A Living Library: Rare Collection at UF Drives Breakthroughs in Biomedical Discovery (Florida Physician)

A Living Library: Rare Collection at UF Drives Breakthroughs in Biomedical Discovery

Peek through the labyrinth of vials that make up the Natural Products Discovery Center, and you will see thousands of purified, freeze-dried microbes once assembled from across the planet’s most diverse ecologies. Some were gathered from the soil beds of rainforests. Others came from coastal marshes and estuaries, the deep waters of the ocean, the fallen leaves of withering plants, and even the decomposing dung of animals.

Compiled over the course of 80 years, some of the organisms in the collection’s glass vials are likely extinct in the natural world, offering an irreplaceable window into the past. For Ben Shen, PhD, a professor of chemistry and director of the Natural Products Discovery Center, and his research team at The Herbert Wertheim UF Scripps Institute for Biomedical Innovation & Technology in Jupiter, Florida, these unexplored microbes — a treasure trove of biodiversity — hold untold promise for treating disease, providing a tantalizing glimpse into the future of drug discovery.

A natural product is a substance produced by a living organism that imparts an evolutionary or fitness advantage. Such materials can be found in soil, water, roots, algae, plants, animals, or microbes and in all types of ecologies. Because the microbial organisms that create these natural products evolve amid unique surroundings, they develop adaptations that are finely tailored to their environment and aid their survival.
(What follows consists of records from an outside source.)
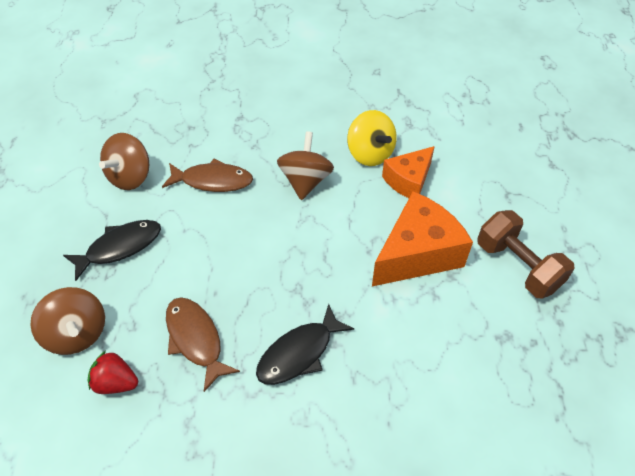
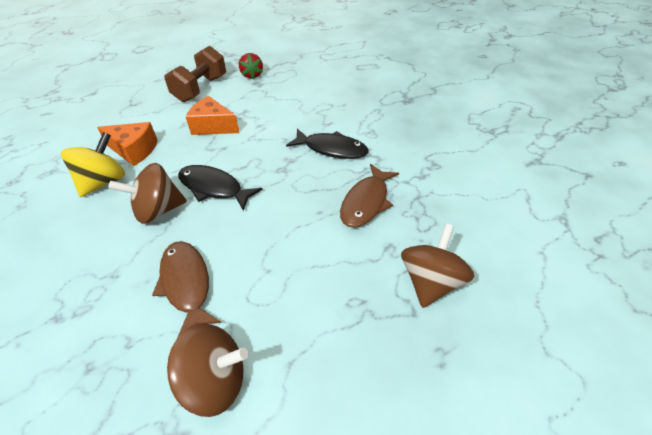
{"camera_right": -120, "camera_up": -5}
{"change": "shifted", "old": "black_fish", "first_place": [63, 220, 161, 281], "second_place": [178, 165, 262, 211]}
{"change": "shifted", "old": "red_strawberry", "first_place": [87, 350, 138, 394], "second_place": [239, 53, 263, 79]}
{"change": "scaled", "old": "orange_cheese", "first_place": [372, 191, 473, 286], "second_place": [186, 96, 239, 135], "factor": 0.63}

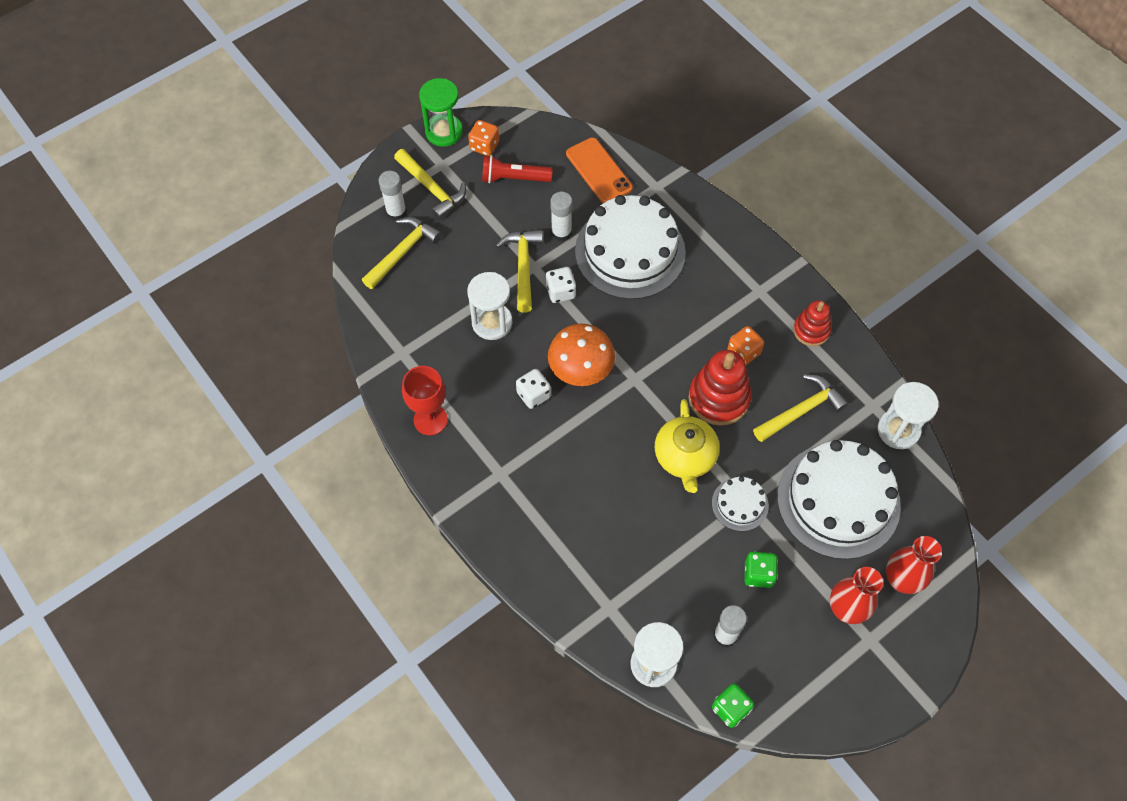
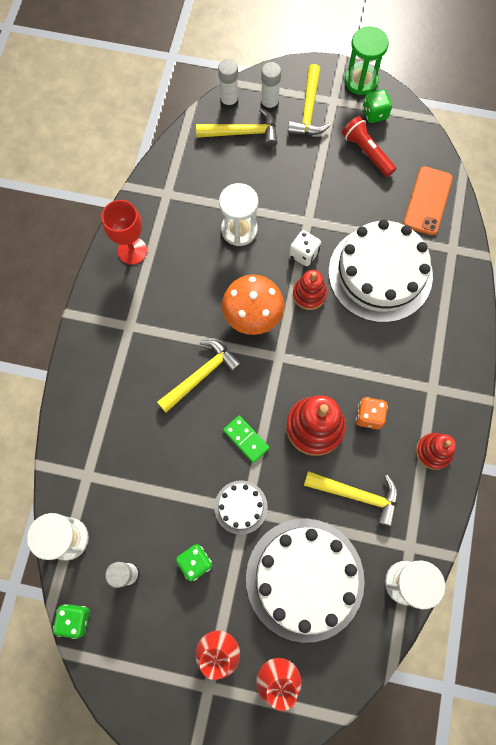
{"camera_right": 50, "camera_up": 10}
{"change": "gone", "old": "white_dice", "first_place": [516, 369, 551, 409]}
{"change": "new", "new": "red_stacking_toy", "second_place": [293, 270, 327, 310]}
{"change": "shifted", "old": "yellow_hammer", "first_place": [496, 229, 543, 313], "second_place": [157, 340, 242, 412]}
{"change": "shifted", "old": "white_glue_stick", "first_place": [550, 192, 572, 241], "second_place": [218, 59, 238, 109]}
{"change": "swapped", "old": "yellow_teapot", "new": "green_domino", "first_place": [655, 399, 720, 493], "second_place": [223, 415, 270, 463]}
{"change": "repainted", "old": "orange_dice", "new": "green_dice", "first_place": [468, 120, 499, 156], "second_place": [363, 89, 392, 123]}

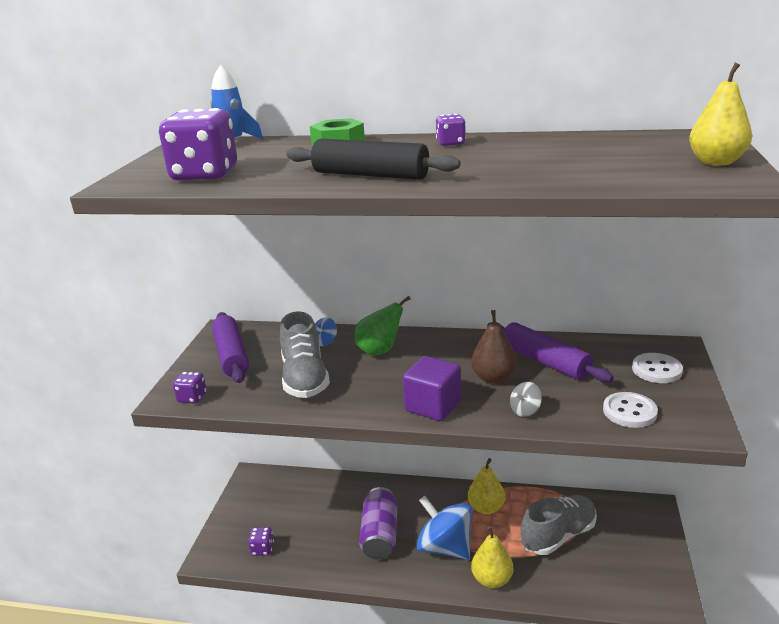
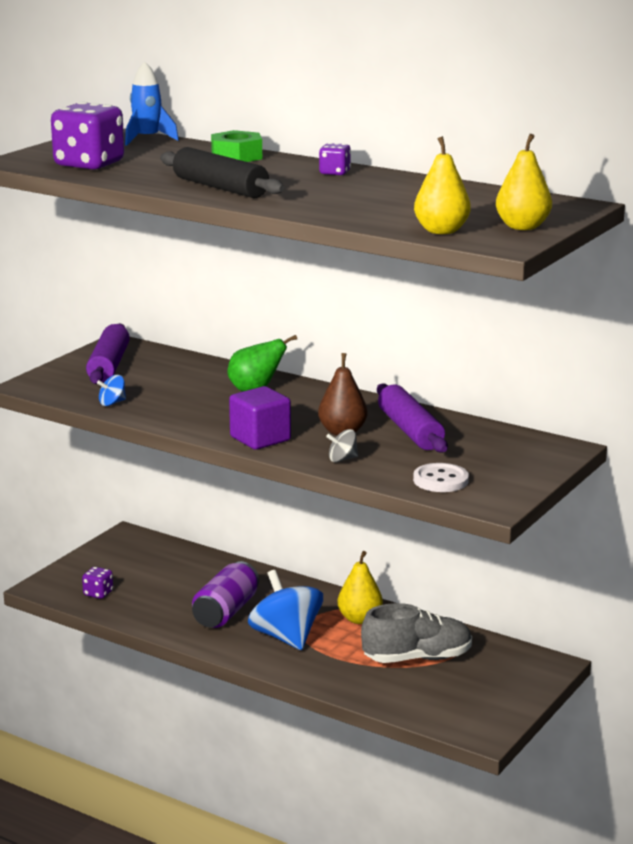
{"camera_right": 20, "camera_up": -5}
{"change": "gone", "old": "purple_dice", "first_place": [173, 371, 207, 404]}
{"change": "gone", "old": "grey_shoe", "first_place": [280, 311, 330, 398]}
{"change": "gone", "old": "white_button", "first_place": [632, 353, 683, 383]}
{"change": "shifted", "old": "blue_spinning_top", "first_place": [315, 317, 337, 346], "second_place": [97, 375, 126, 406]}
{"change": "shifted", "old": "yellow_pear", "first_place": [471, 526, 513, 588], "second_place": [414, 136, 471, 234]}

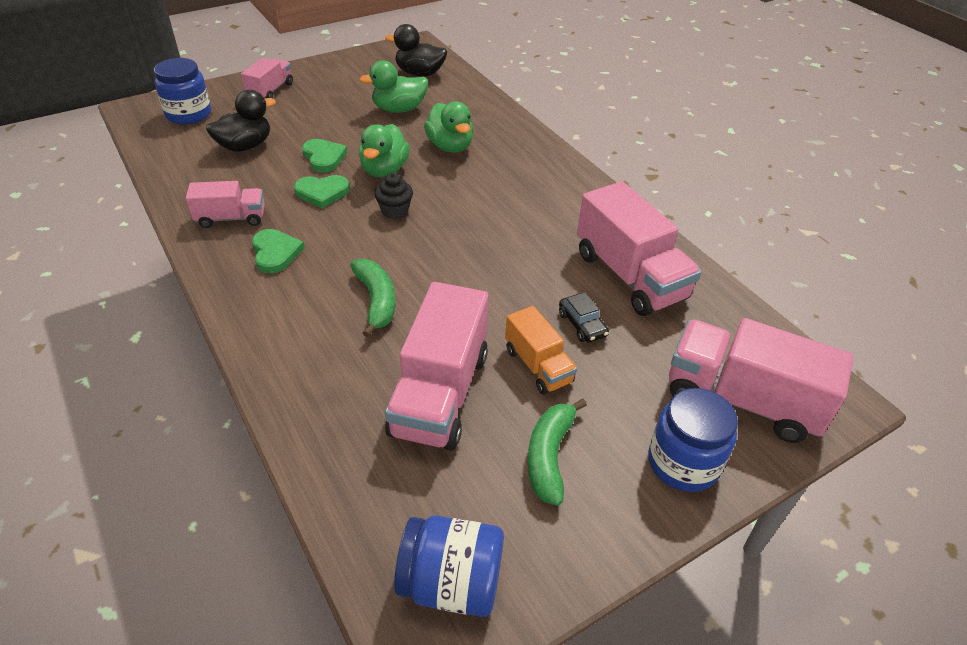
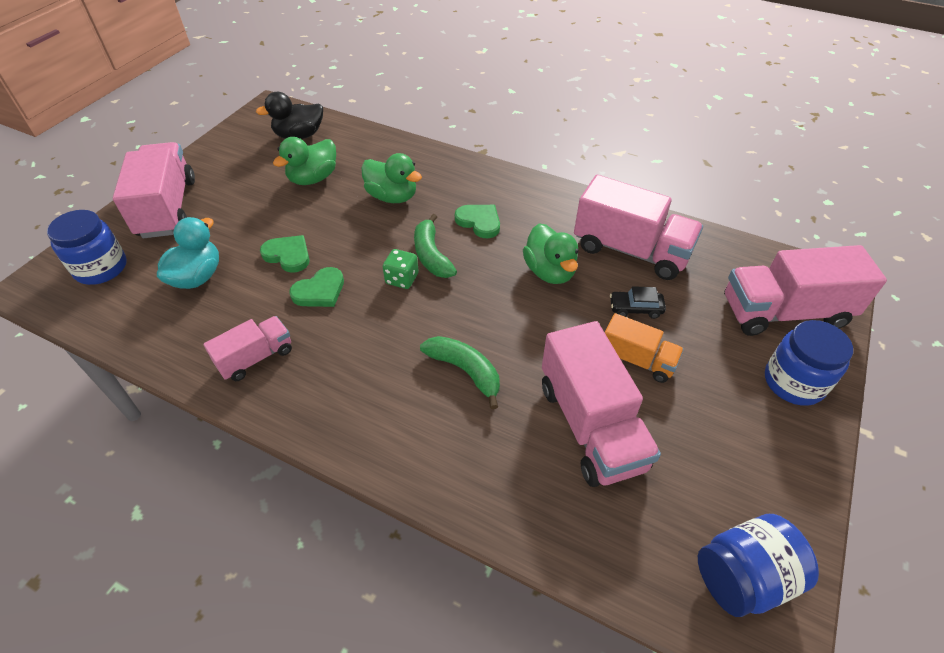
{"camera_right": -30, "camera_up": 5}
{"change": "shifted", "old": "green_heart", "first_place": [252, 229, 304, 273], "second_place": [455, 205, 500, 238]}
{"change": "shifted", "old": "green_duck", "first_place": [359, 124, 410, 177], "second_place": [523, 223, 578, 284]}
{"change": "shifted", "old": "green_banana", "first_place": [527, 399, 587, 506], "second_place": [414, 214, 457, 278]}
{"change": "swapped", "old": "black_cupcake", "new": "green_dice", "first_place": [374, 173, 413, 219], "second_place": [383, 249, 419, 289]}
{"change": "repainted", "old": "black_duck", "new": "turquoise_duck", "first_place": [206, 90, 276, 152], "second_place": [157, 217, 219, 289]}
{"change": "rotated", "old": "black_car", "first_place": [559, 292, 609, 343], "second_place": [610, 286, 666, 319], "degrees": 150}
{"change": "scaled", "old": "pink_truck", "first_place": [241, 58, 293, 99], "second_place": [113, 142, 195, 238], "factor": 1.78}

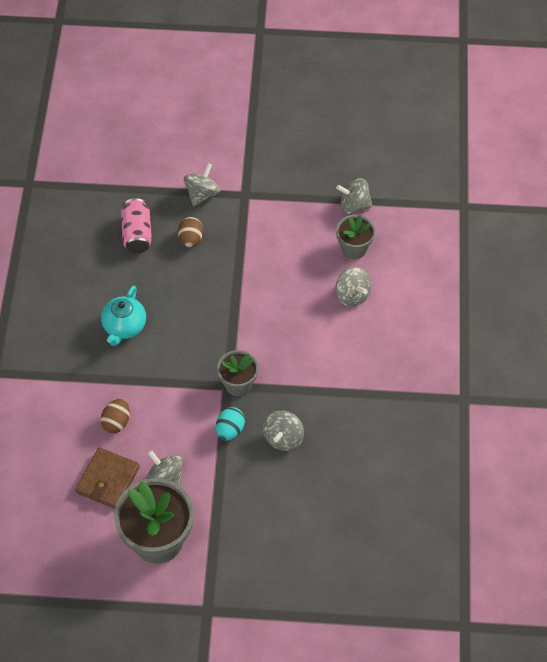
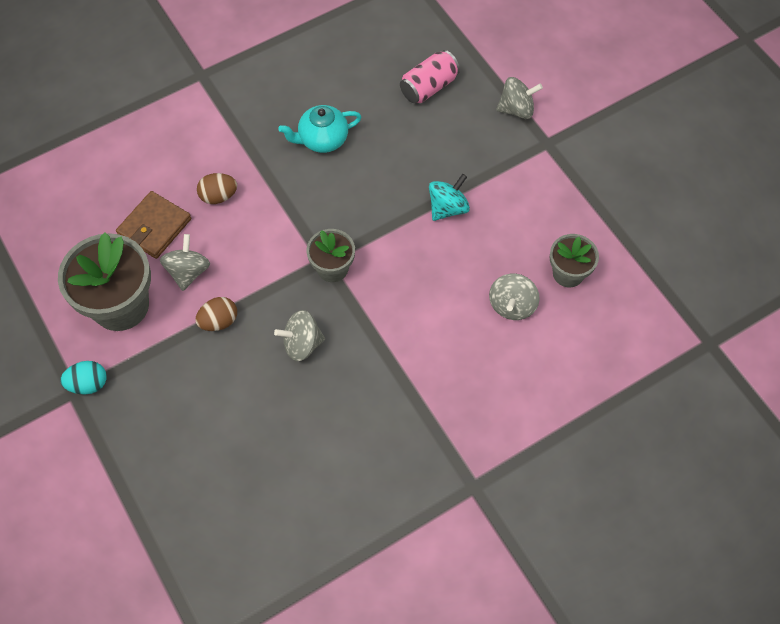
{"camera_right": 55, "camera_up": 5}
{"change": "gone", "old": "grey_spinning_top", "first_place": [336, 178, 373, 215]}
{"change": "new", "new": "turquoise_spinning_top", "second_place": [429, 174, 470, 221]}
{"change": "shifted", "old": "brown_egg", "first_place": [178, 217, 203, 248], "second_place": [195, 297, 237, 331]}
{"change": "shifted", "old": "turquoise_egg", "first_place": [216, 407, 245, 441], "second_place": [60, 361, 107, 394]}
{"change": "rotated", "old": "brown_wallet", "first_place": [75, 447, 140, 509], "second_place": [116, 191, 191, 259], "degrees": -45}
These advantages can range widely, from assisting in reproduction to poisoning adversaries or disarming predators.

Researchers have prized natural products, in all their astonishing diversity and unmatched structural complexity, for their pharmacological and medicinal potential.

“Natural products have made a profound impact on the history of drug development, leading to the creation of some of the world’s most important medicines,” Shen said.